Scientific classification
- Kingdom: Animalia
- Phylum: Chordata
- Class: Aves
- Order: Passeriformes
- Family: Pachycephalidae
- Genus: Pachycephala
- Species: P. olivacea
- Binomial name: Pachycephala olivacea Vigors & Horsfield, 1827
- Subspecies: See text

= Olive whistler =

- Genus: Pachycephala
- Species: olivacea
- Authority: Vigors & Horsfield, 1827
- Conservation status: LC

Species of bird

The olive whistler (Pachycephala olivacea) or olivaceous whistler, is a species of bird in the family Pachycephalidae, the whistlers, that is native to southeastern Australia.

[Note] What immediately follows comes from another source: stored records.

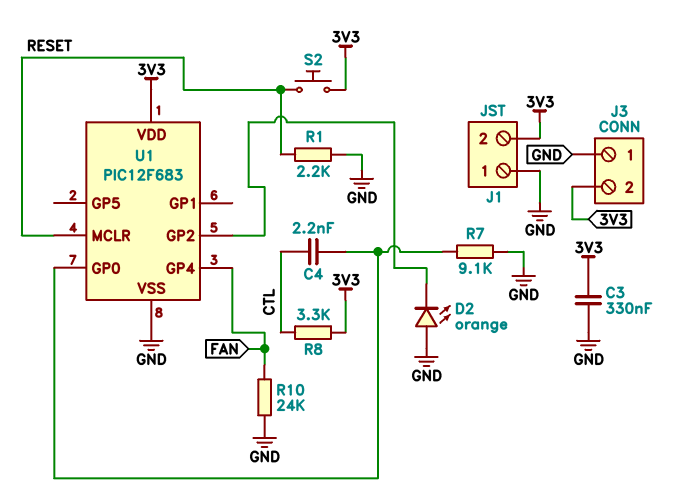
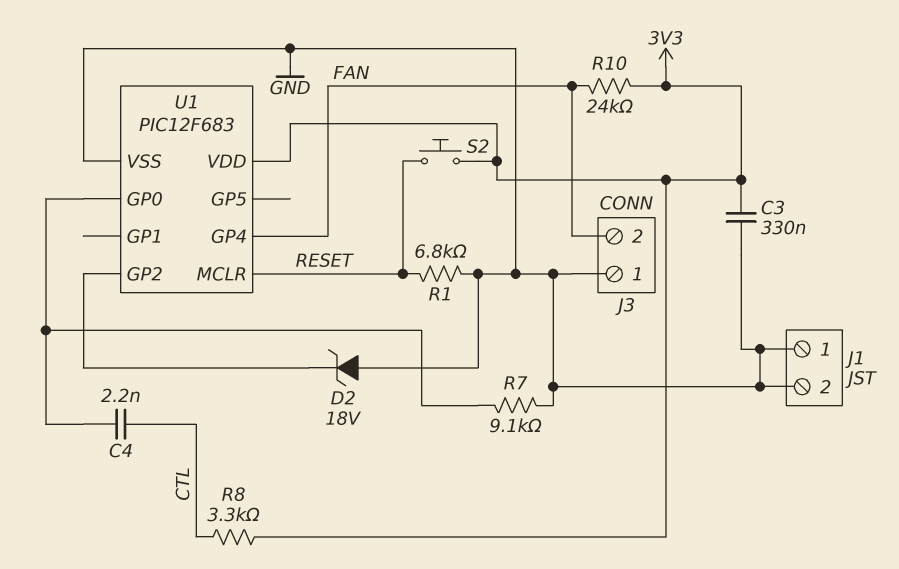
D2: LED orange (A GND, K U1/GP2) -> zener 18V (A GND, K U1/GP2)
J1 pin 2: 3V3 -> GND
J3 pin 2: 3V3 -> FAN
R1: 2.2k (GND, RESET) -> 6.8k (GND, RESET)
R10: 24k (FAN, GND) -> 24k (3V3, FAN)

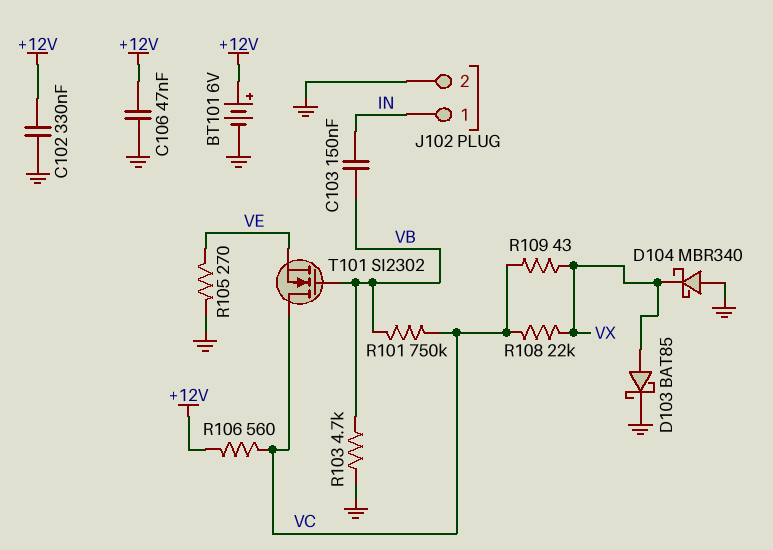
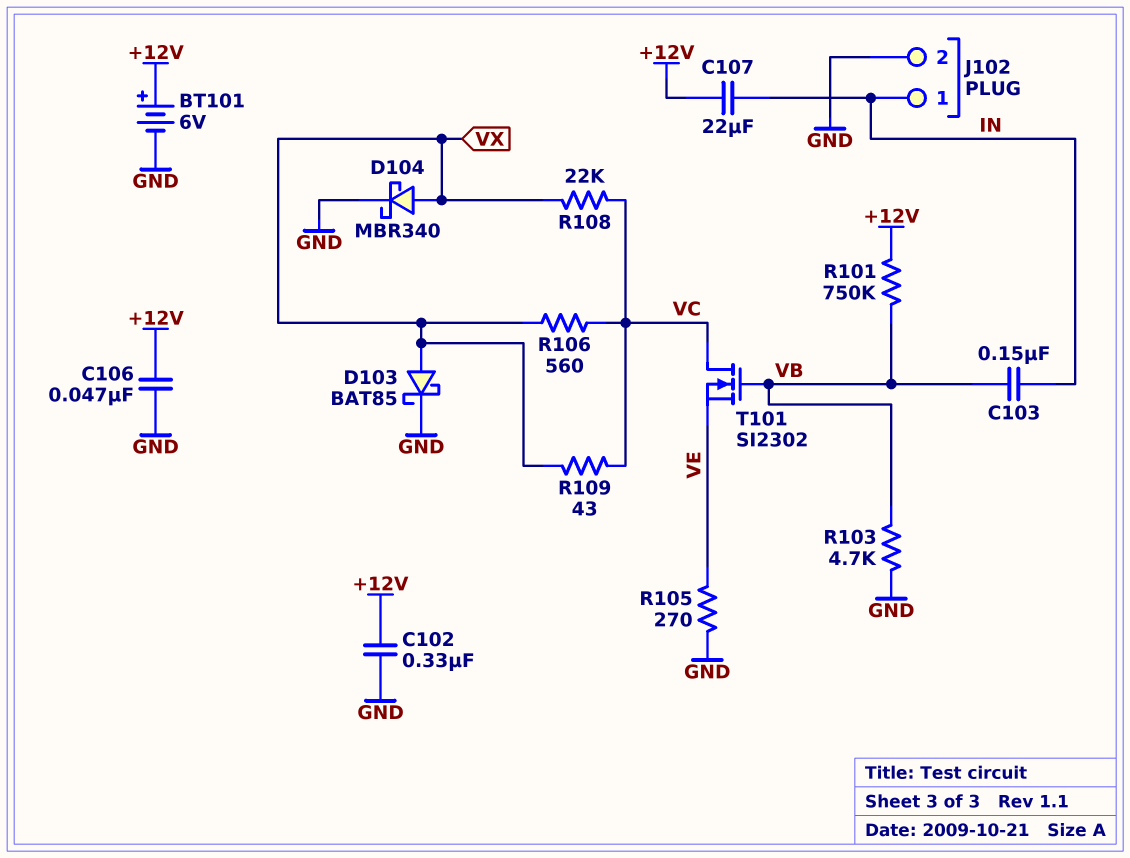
C107: none -> 22uF (+12V, IN)
D104: schottky MBR340 (A GND, K VX) -> schottky MBR340 (A VX, K GND)
R101: 750k (VB, VC) -> 750k (+12V, VB)
R106: 560 (+12V, VC) -> 560 (VC, VX)

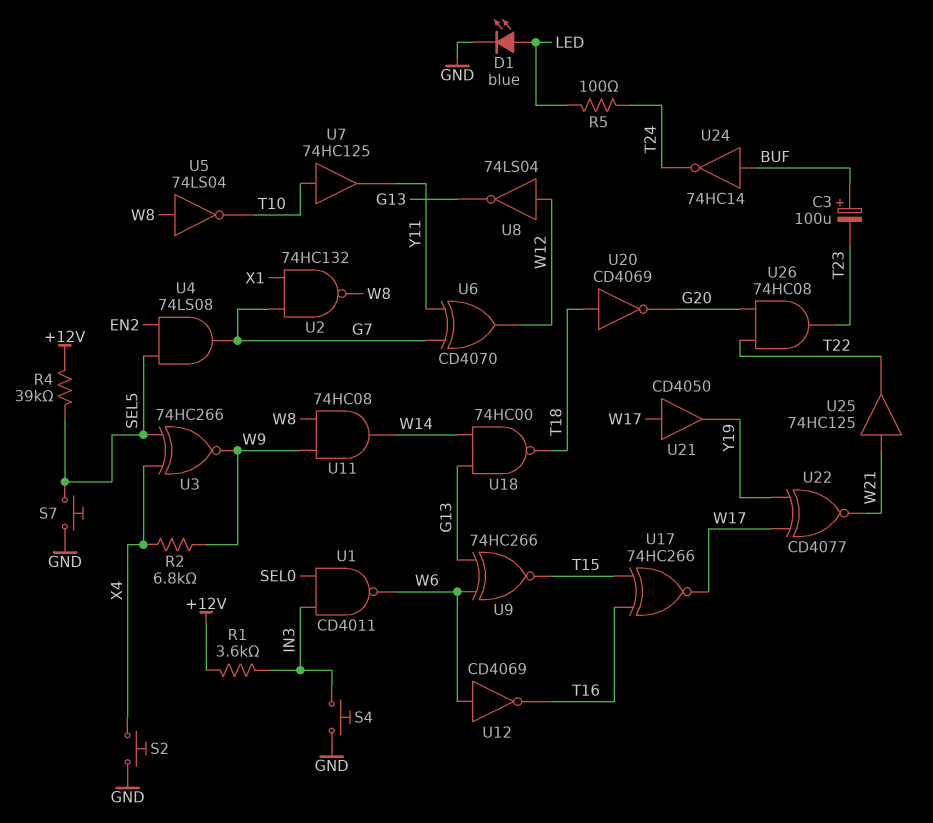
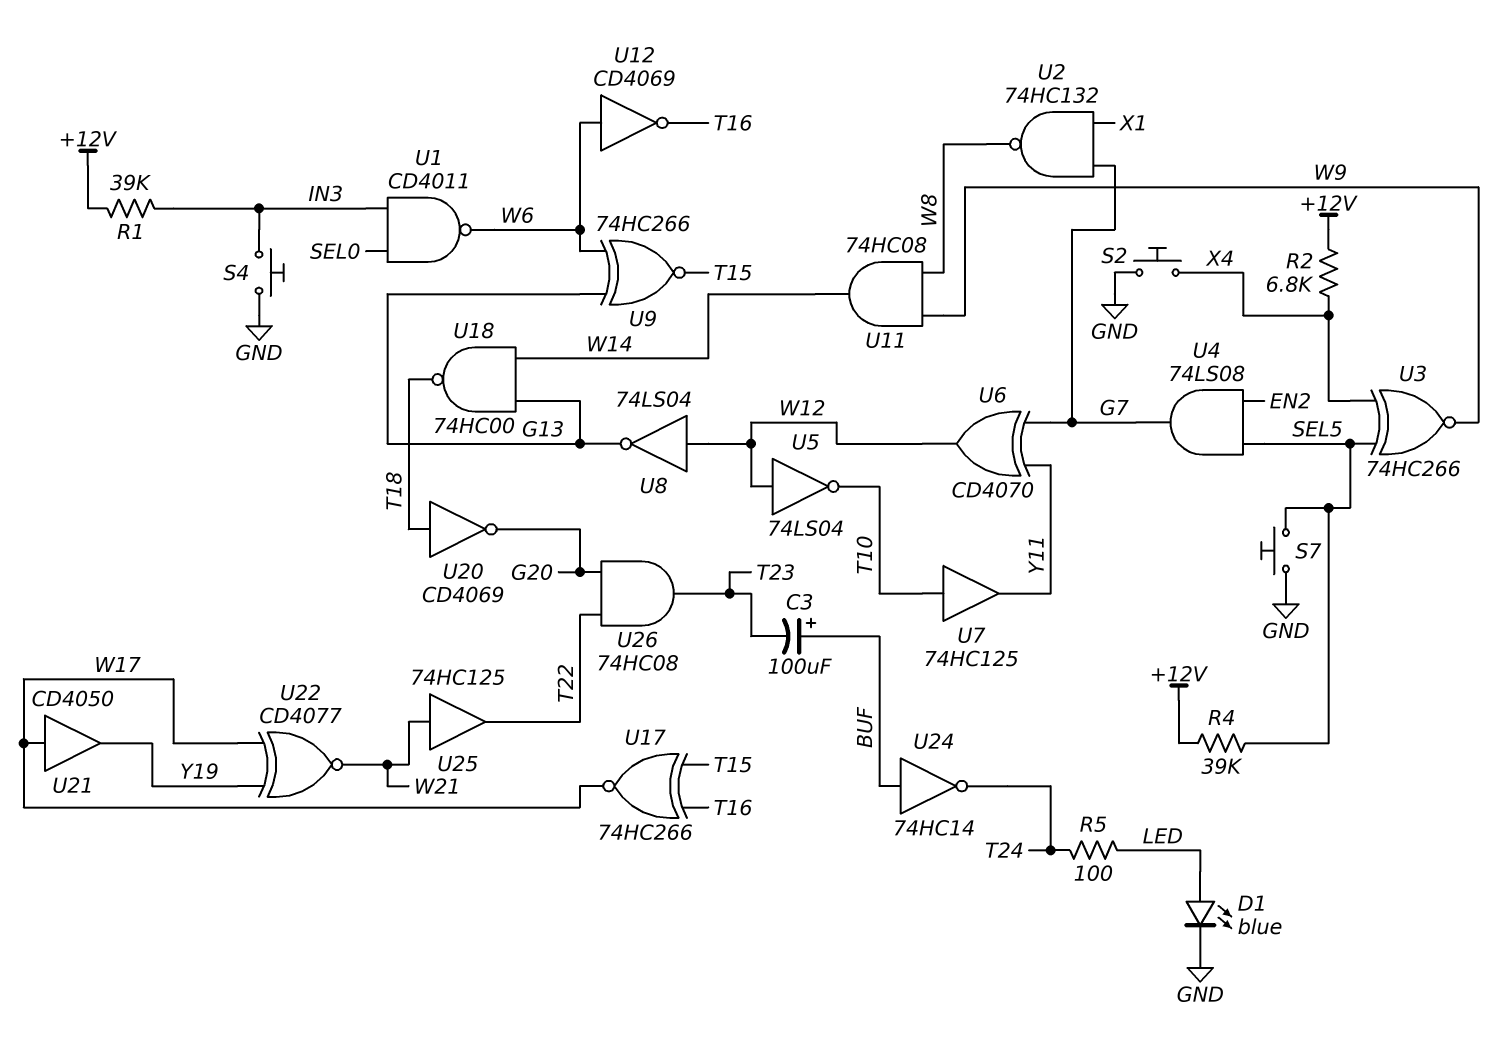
R1: 3.6k (+12V, IN3) -> 39k (+12V, IN3)
R2: 6.8k (W9, X4) -> 6.8k (+12V, X4)
U5: NOT 74LS04 (in W8, out T10) -> NOT 74LS04 (in W12, out T10)

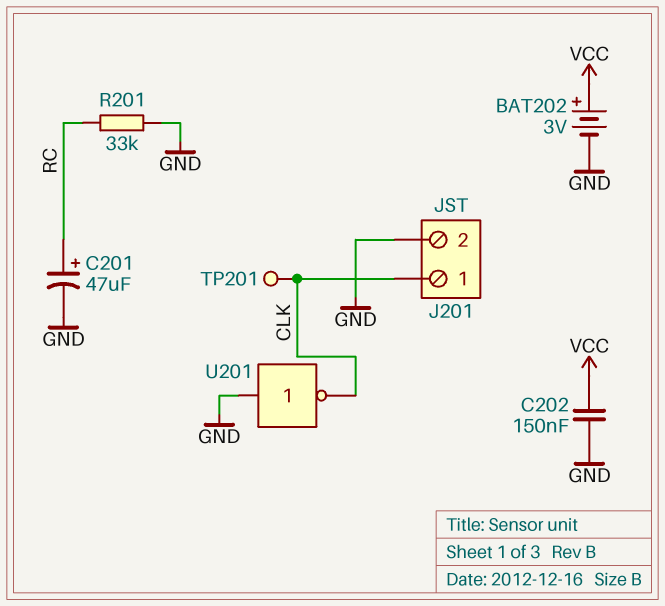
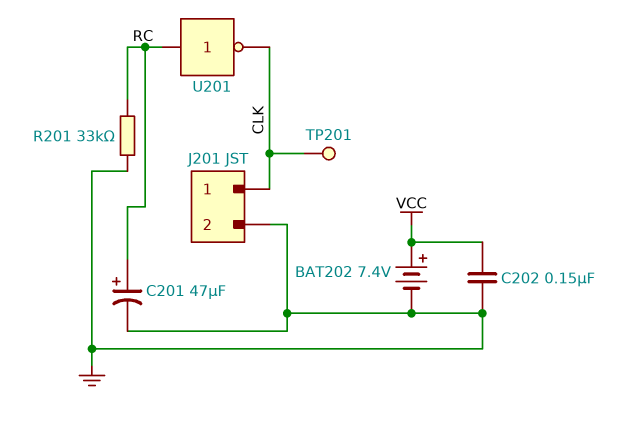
BAT202: 3V (plus VCC, minus GND) -> 7.4V (plus VCC, minus GND)
U201: NOT (in GND, out CLK) -> NOT (in RC, out CLK)

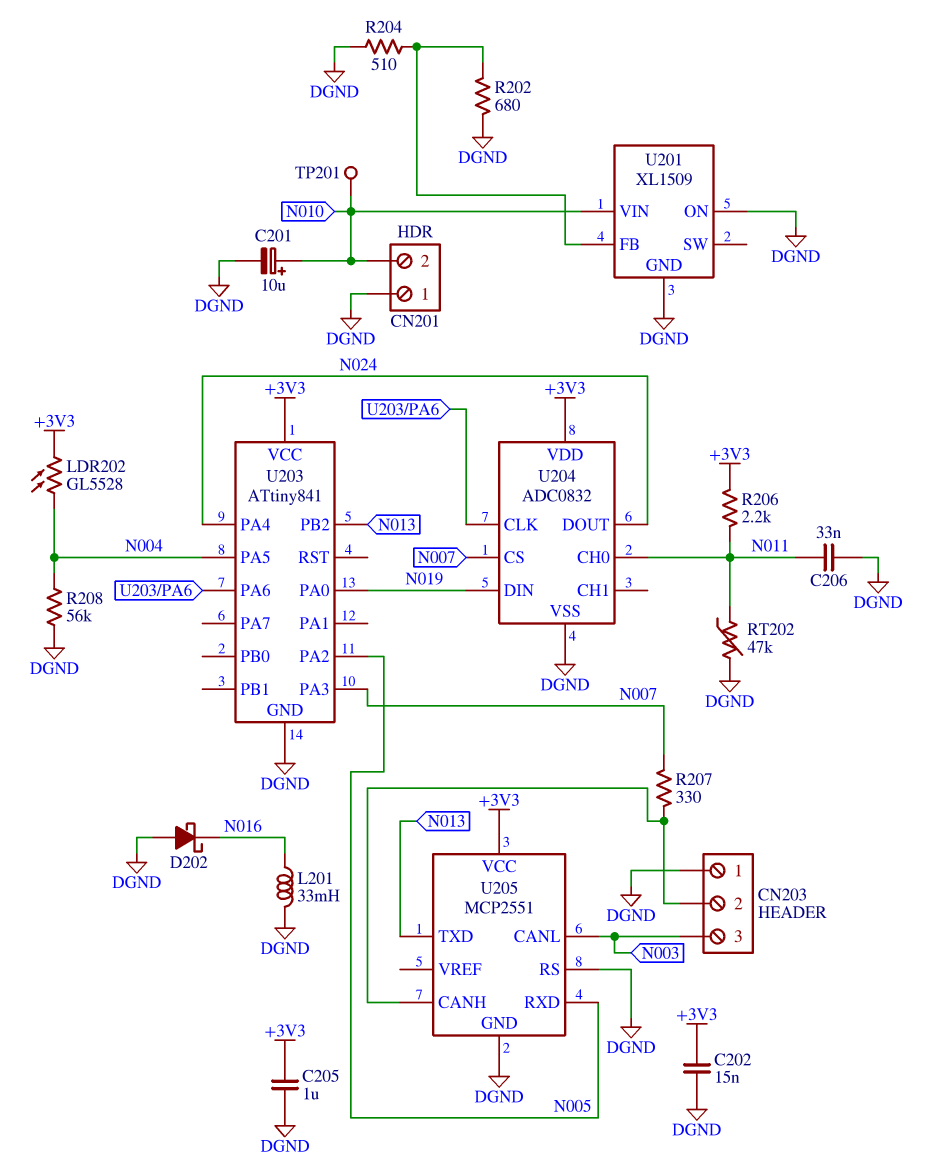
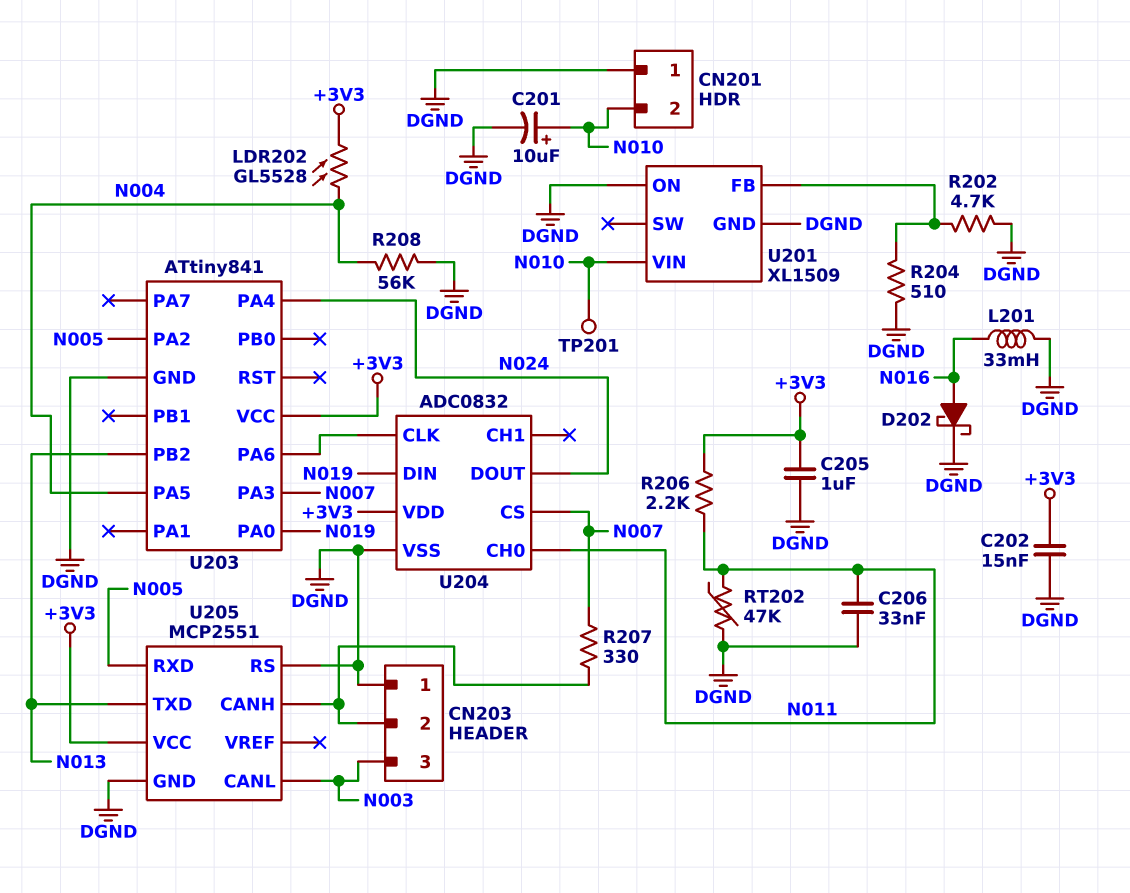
D202: schottky (A DGND, K N016) -> schottky (A N016, K DGND)
R202: 680 (DGND, U201/FB) -> 4.7k (DGND, U201/FB)

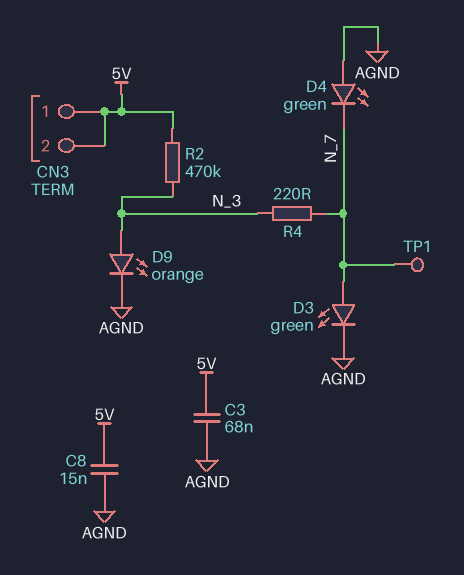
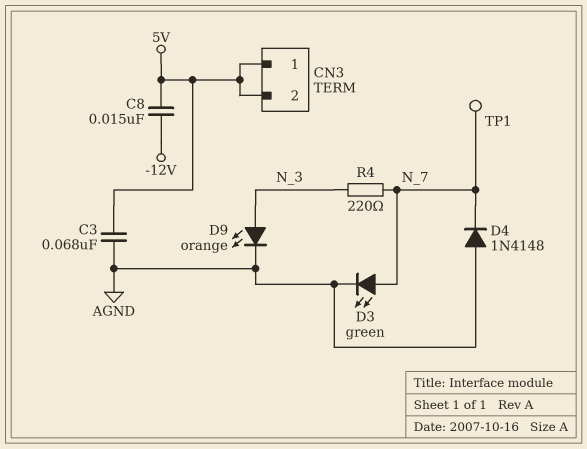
C8: 15nF (5V, AGND) -> 15nF (-12V, 5V)
D4: LED green (A AGND, K N_7) -> diode 1N4148 (A AGND, K N_7)
R2: 470k (5V, N_3) -> none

==Taxonomy and systematics==
=== Subspecies ===
Five subspecies are recognized:
- P. o. macphersoniana – White, HL, 1920: Found in eastern Australia
- P. o. olivacea – Vigors & Horsfield, 1827: Found in southeastern Australia
- P. o. bathychroa – Schodde & Mason, 1999: Found in southeastern Australia
- P. o. apatetes – Schodde & Mason, 1999: Found in Tasmania and islands in the Bass Strait, Australia
- P. o. hesperus – Schodde & Mason, 1999: Found in southern Australia

==Description==
Adult birds are around 18–20 cm long, and have an overall olive brown plumage with a streaked white throat. To an untrained eye, they can be mistaken for female golden whistlers. The male has a dark grey head, pale grey breast and red-tinged buff belly and rump. The female lacks the red tinge, and has brown underparts. The legs, bill and eyes of both sexes are a brown-black. The melodious call has been likened to I'll wet you or you're cranky, and is possibly the most musical of all whistlers.

==Distribution and habitat==
The olive whistler is found from the McPherson Range in far southeast Queensland south through New South Wales and into Victoria and southeastern South Australia, Flinders and King Islands and Tasmania.

The habitat is mainly wet forest, and Antarctic beech (Nothofagus moorei) forest in northern New South Wales.

==Behaviour and ecology==
=== Breeding ===
Olive whistlers nest from September to December, raising one brood during this period. The nest is a fragile bowl of twigs, grasses and bits of bark lined with softer plant material and bound with spiderwebs in the fork of a tree around 2 m above the ground. A clutch of two or three oval eggs is laid; they are 20 x 28 mm and shiny cream with brown, black and lavender spots and blotches (more on larger end).

=== Food and feeding ===
It is predominantly insectivorous.

== Status==
An uncommon species, it is considered of least concern on the global IUCN Red List, but vulnerable in New South Wales due to habitat fragmentation and feral cats and foxes.